Certaines questions sont évidemment transversales: comment se mettre d’accord sur un nouveau format pour la publication scientifique, comment rendre citables des documents digitaux de natures variées, comment organiser l’interopérabilité des bases de connaissances produites. Les solutions et les réponses à ces questions doivent, comme toute norme culturelle, être négociée collectivement, s’imposer par les pratiques qui sélectionneront « naturellement » les outils les plus adaptés à leur besoin (Google pourrait d’ailleurs participer à ces débats, partager son immense savoir faire technique pour aider chaque acteurs à faire les bons choix).
Pour offrir une alternative éventuelle à l’hégémonie de Google, la solution n’est peut-être pas de construire un « Google étatique » mais de poursuivre une approche « bottom-up », décentralisée, basée sur la cristallisation progressive d’un réseau d’acteurs universitaires et privés ayant une volonté commune de partager leurs outils et ressources mais le soucis aussi d’adapter toujours les méthodes les plus appropriées à la spécificité de leur sujets d’études, un juste compromis entre universalisme et particularisme. Le rôle des états serait alors plutôt que de construire des « cathédrales », de renforcer les énergies et les volontés de collaboration, dont de multiples indices nous indiquent qu’elles sont déjà nombreuses, mais qui, faute de moyen et de légitimité ne survivent pas aux contraintes combinées de la compétition économiques et la rigidité des silos universitaires. Les états doivent incuber les meilleurs projets dans ce domaine, pourquoi pas en créant le cas échéant institutionnellement des centres d’excellence qui serviront de nœuds forts et stables dans ce réseau en construction. Ces centres dont la mission serait de constituer d’une part des corpus de haute qualité et d’autre part de proposer des outils de recherche partagés, seraient en interaction directe avec tout ensemble d’acteurs plus petits, entreprises et même des particuliers. Ils constitueraient au niveau mondial l’armature d’une infrastructure à la fois solide, flexible et ouverte.
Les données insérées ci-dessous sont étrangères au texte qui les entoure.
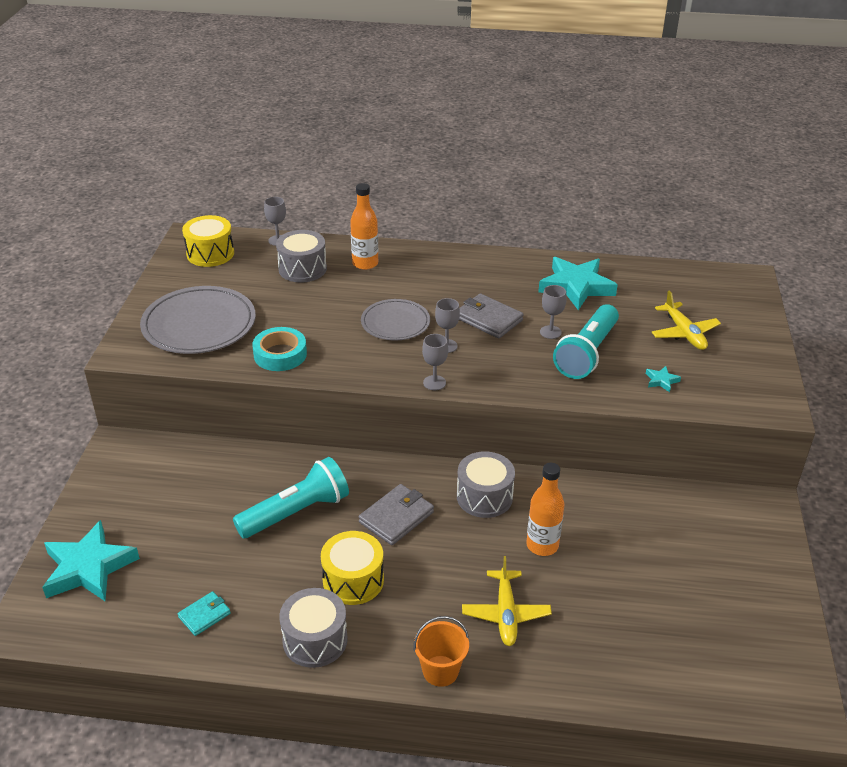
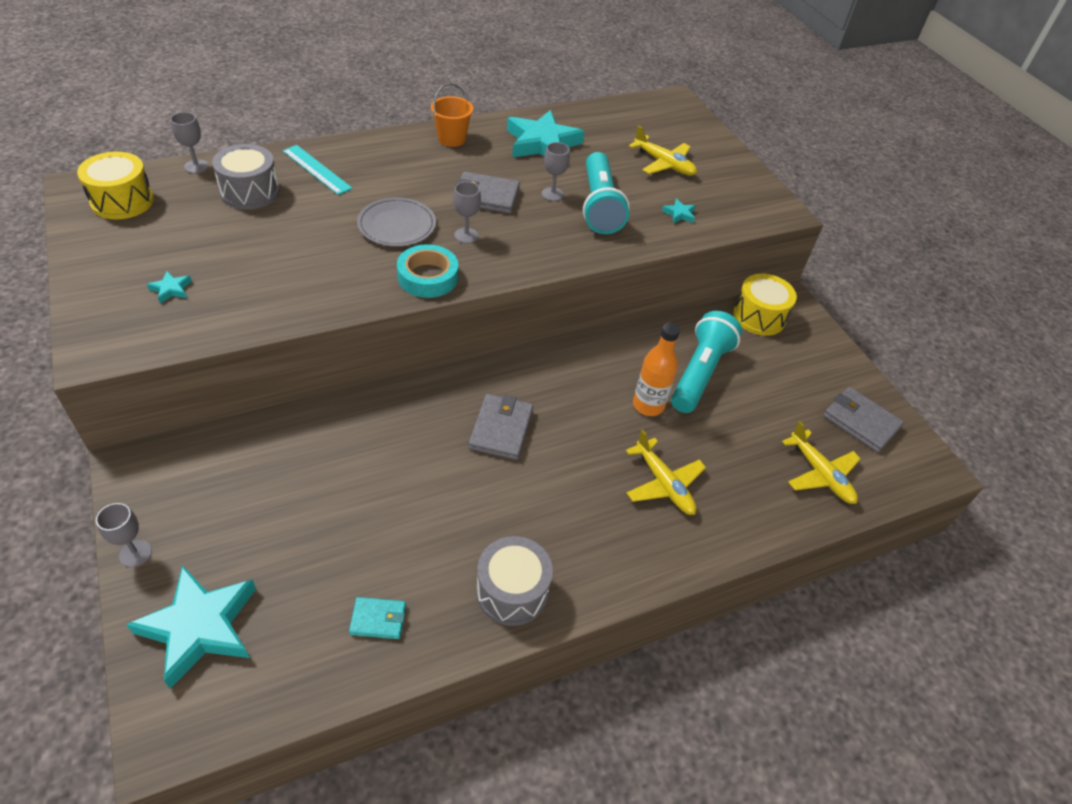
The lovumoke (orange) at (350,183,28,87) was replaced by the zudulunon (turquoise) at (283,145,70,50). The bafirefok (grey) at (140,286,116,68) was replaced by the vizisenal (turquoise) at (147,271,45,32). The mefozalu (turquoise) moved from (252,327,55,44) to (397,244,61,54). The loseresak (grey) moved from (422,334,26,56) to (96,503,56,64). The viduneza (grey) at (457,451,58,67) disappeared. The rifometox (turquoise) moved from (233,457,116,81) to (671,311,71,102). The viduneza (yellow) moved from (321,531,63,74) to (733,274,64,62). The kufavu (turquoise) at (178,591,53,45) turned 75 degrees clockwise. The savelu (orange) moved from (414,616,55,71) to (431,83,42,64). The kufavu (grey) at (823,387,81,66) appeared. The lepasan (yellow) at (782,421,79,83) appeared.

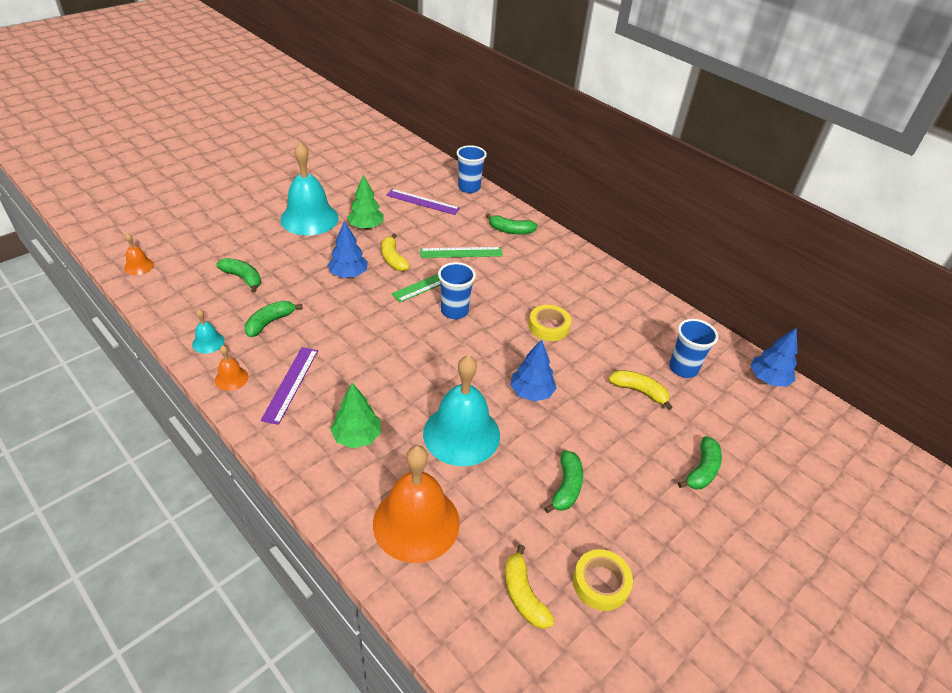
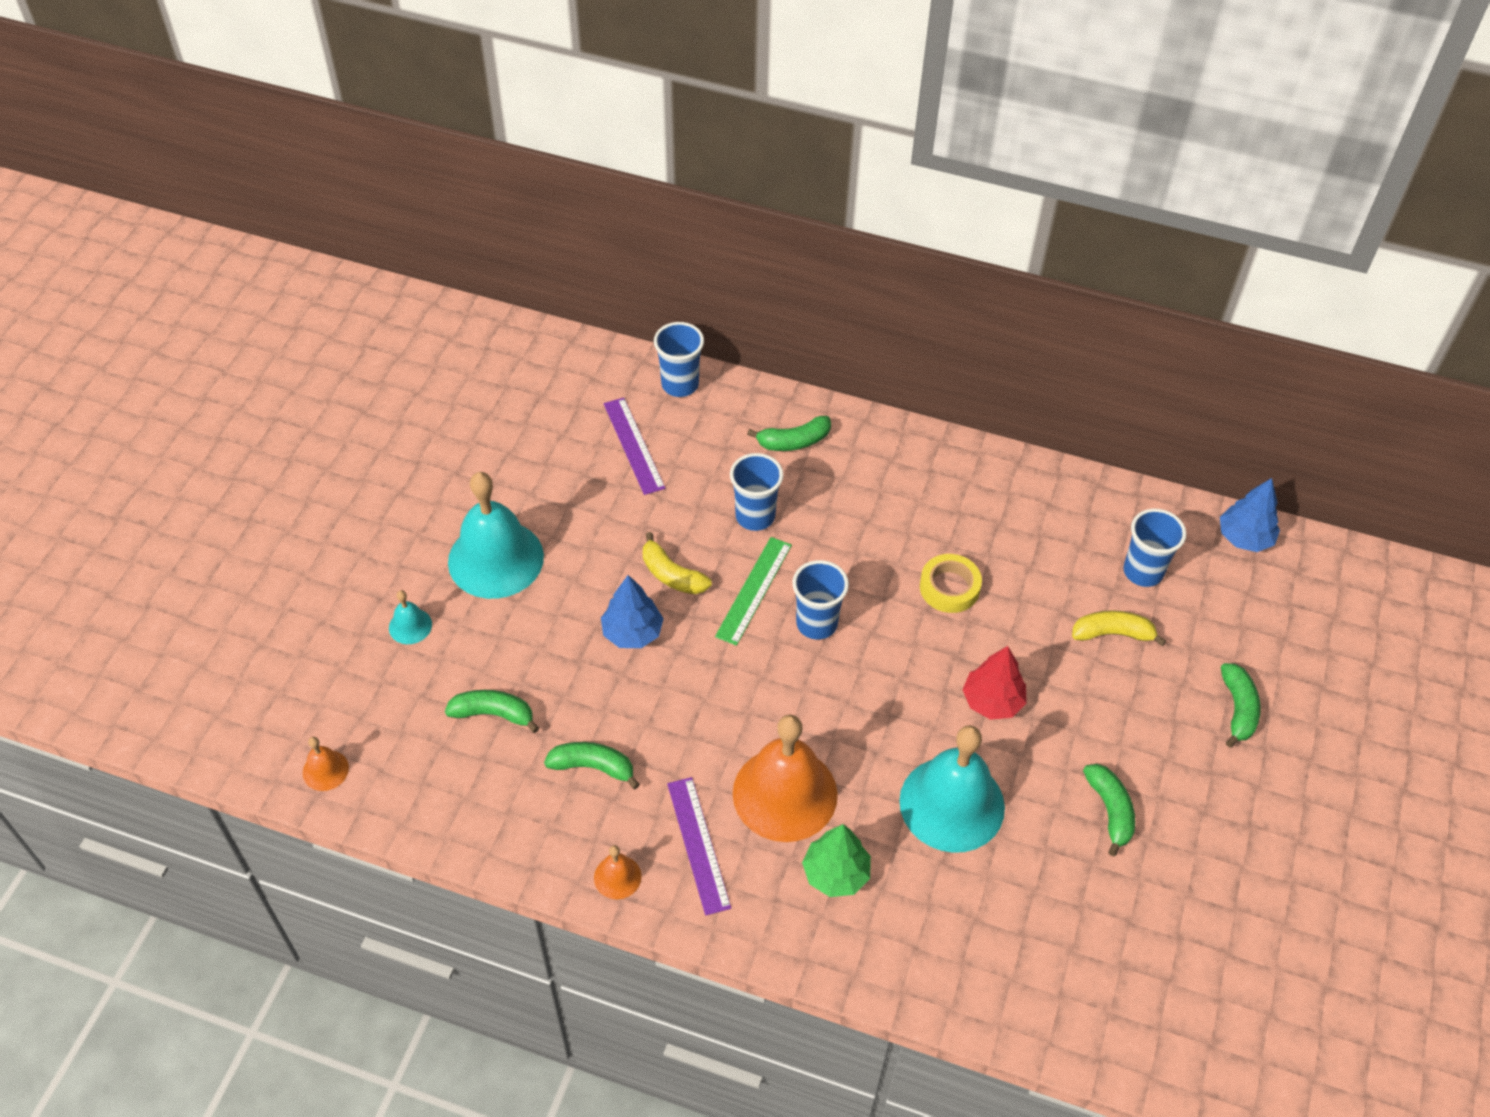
The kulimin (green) at (347,175,37,54) disappeared. The zudulunon (purple) at (386,189,74,26) turned 75 degrees clockwise. The zudulunon (green) at (420,247,83,11) was replaced by the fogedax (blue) at (730,453,53,78). The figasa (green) at (245,301,58,36) turned 90 degrees clockwise. The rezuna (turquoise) moved from (192,309,33,45) to (389,590,43,54). The kulimin (blue) at (510,339,47,62) became the kulimin (red) at (962,646,65,74). The rezuna (orange) moved from (373,445,87,118) to (733,715,105,127). The figasa (yellow) at (505,544,50,85) disappeared. The mefozalu (yellow) at (573,549,60,62) disappeared.

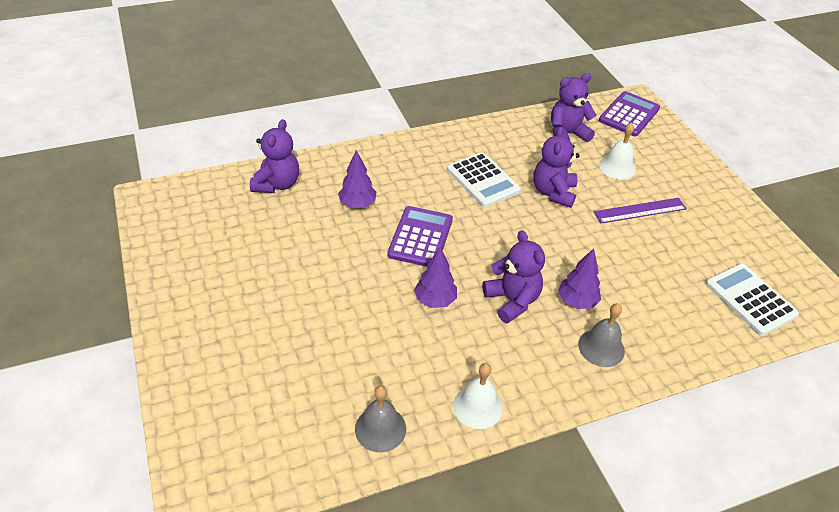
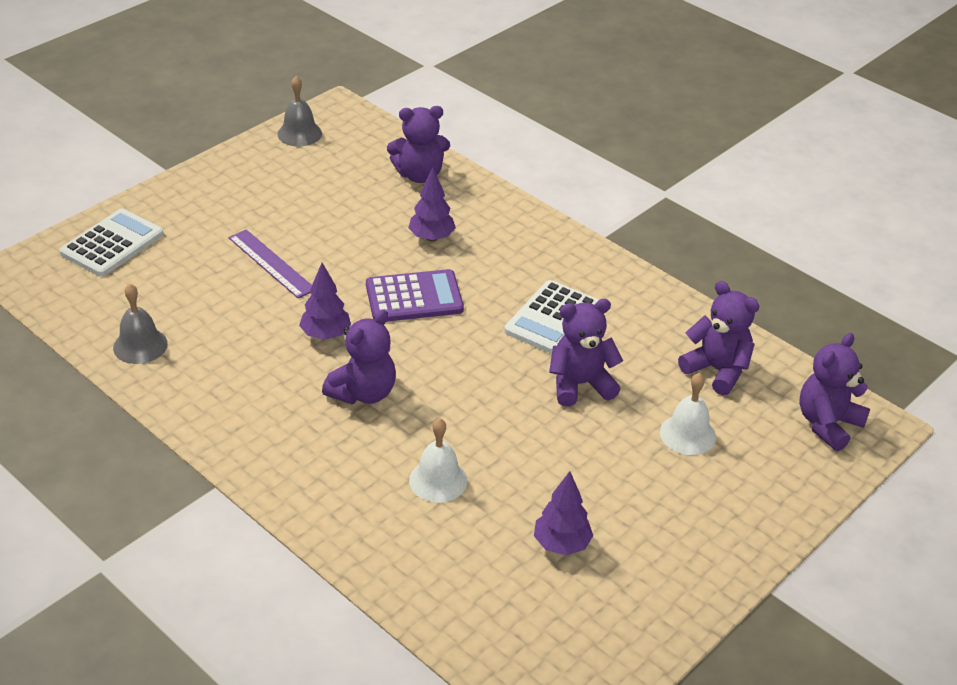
The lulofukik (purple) at (599,91,61,46) was replaced by the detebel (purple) at (799,333,71,118). The zudulunon (purple) moved from (594,198,93,25) to (229,229,83,70). The kulimin (purple) moved from (558,248,43,61) to (534,471,59,84). The lulofukik (white) moved from (706,264,93,72) to (60,209,103,68). The rezuna (grey) moved from (578,304,47,63) to (277,76,45,71). The rezuna (white) moved from (453,363,50,66) to (409,418,59,85).

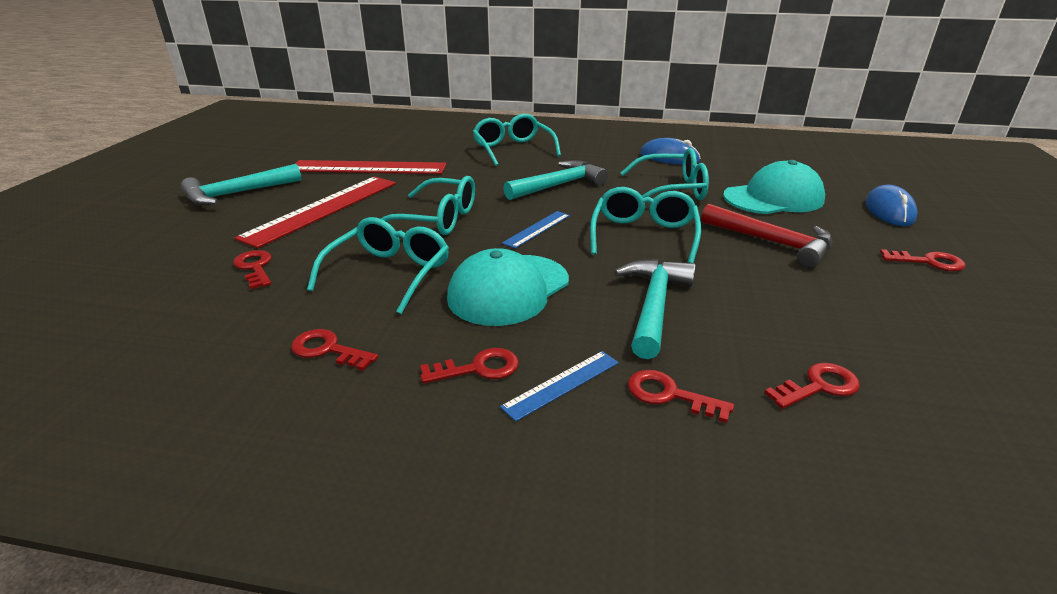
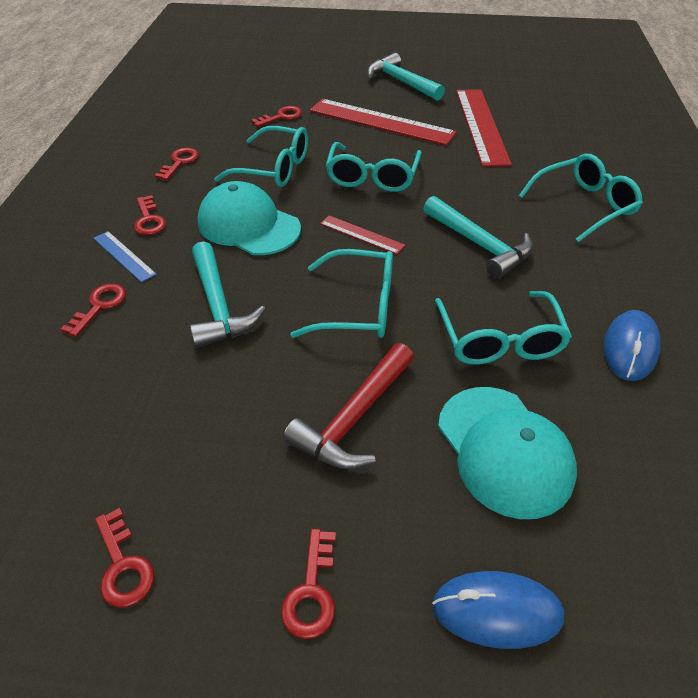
The zudulunon (blue) at (502,211,68,37) became the zudulunon (red) at (320,215,86,39). The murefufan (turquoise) at (614,259,82,100) turned 60 degrees clockwise. The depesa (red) moved from (764,363,96,46) to (95,508,59,100).

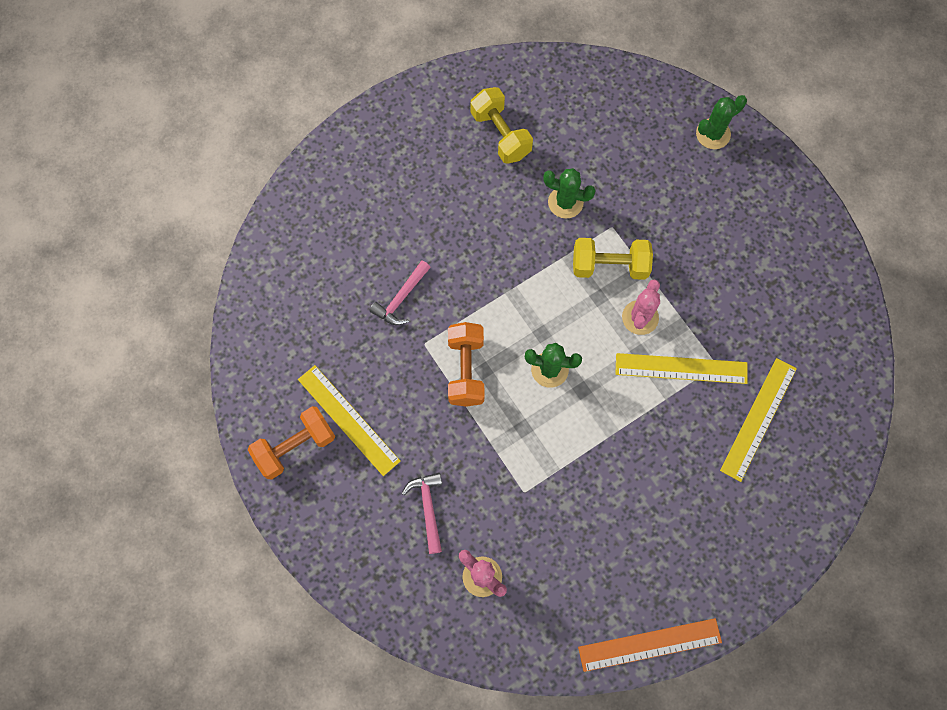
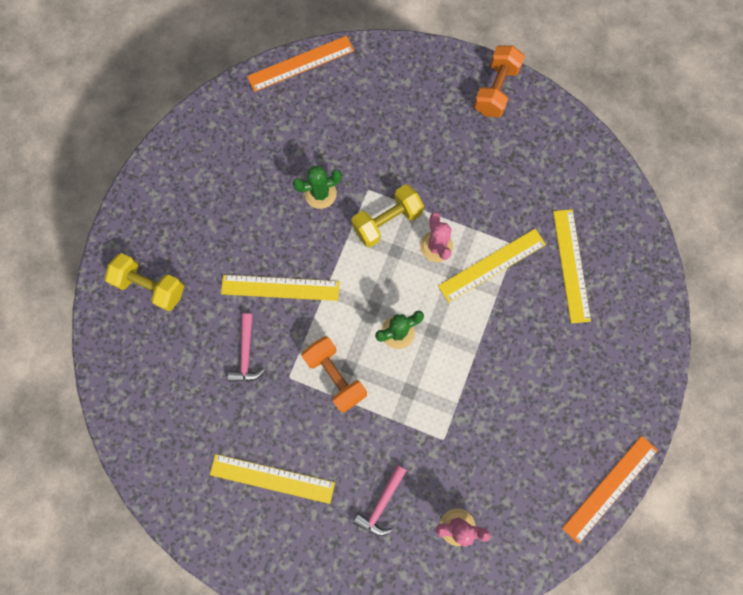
The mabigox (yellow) moved from (471,87,62,77) to (105,253,79,58). The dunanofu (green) at (696,95,51,54) disappeared. The mabigox (orange) moved from (248,406,87,74) to (474,45,51,72). The murefufan (pink) at (402,473,40,81) turned 105 degrees counterclockwise. The zudulunon (orange) at (247,36,107,56) appeared. The zudulunon (yellow) at (221,275,119,26) appeared.

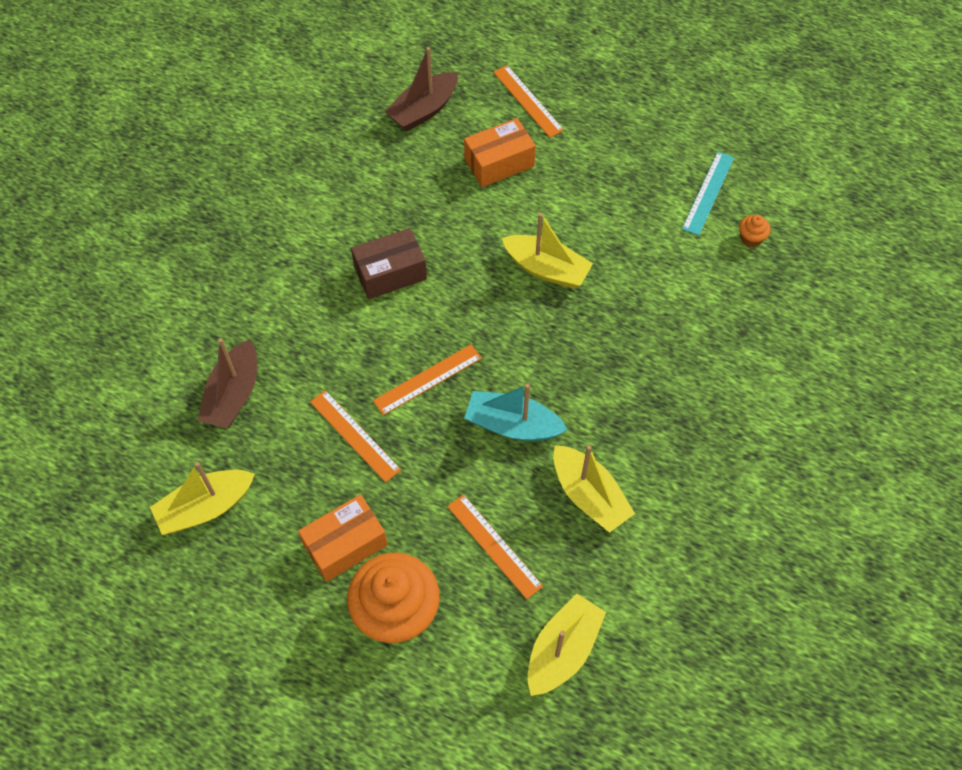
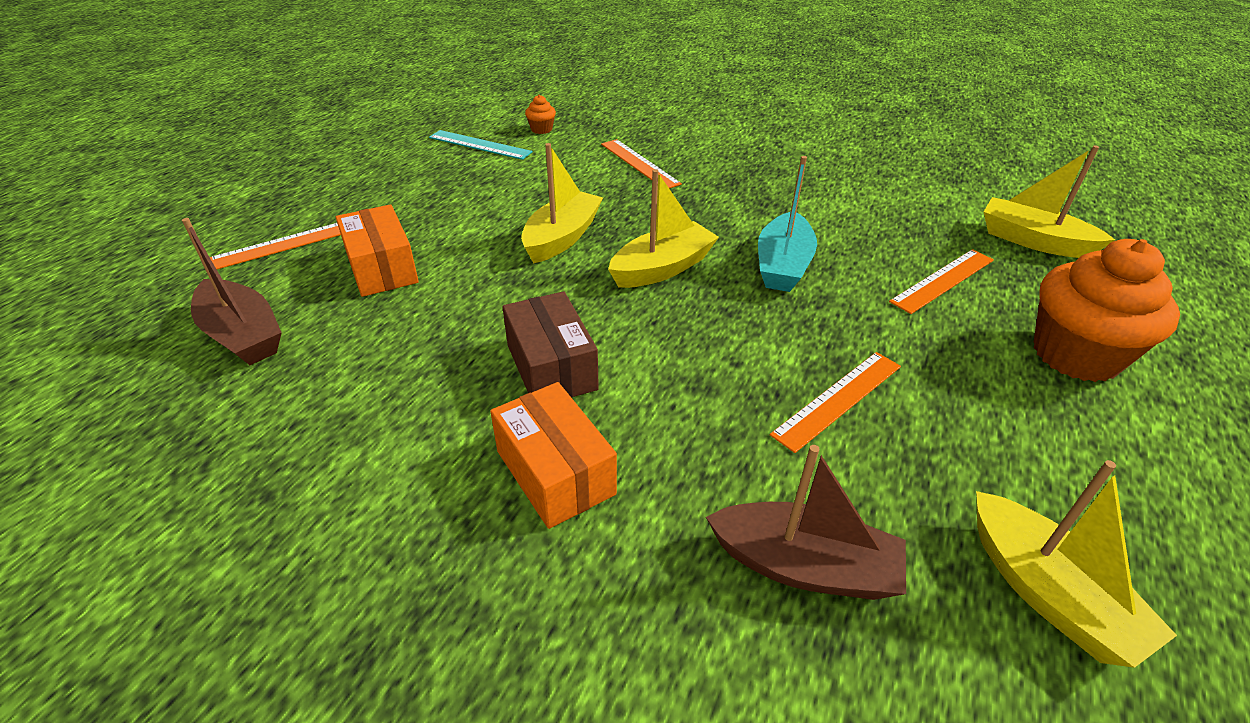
The zudulunon (orange) moved from (373,344,109,71) to (601,139,81,50). The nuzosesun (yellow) moved from (553,445,82,88) to (608,169,111,119). The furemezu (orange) moved from (298,494,90,88) to (490,382,127,147).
L’Internet s’est construit sur la force technologique du principe de la décentralisation des ressources et des outils. La robustesse et la flexibilité de cette approche distribuée associé à une volonté commune de normalisation et d’interopérabilité a permis de créer une infrastructure technologique réalisant le rêve des penseur du siècles des Lumières. Paradoxalement, l’Internet a aussi donné naissance à des géants centralisateurs, conduisant à des effets de concentration caractéristiques des dynamiques industrielles plus traditionnelles. Nous sommes donc à un tournant culturel probablement décisif. Décentralisé mais néanmoins structuré, basé sur des principes d’ouverture et de coopération mais doté de mécanismes visant à récompenser et consolider l’excellence, un autre modèle est sans doute encore possible pour le développement des humanités au XXIe siècle. Un modèle finalement pas si loin de celui qu’a suivi l’humanisme à la Renaissance.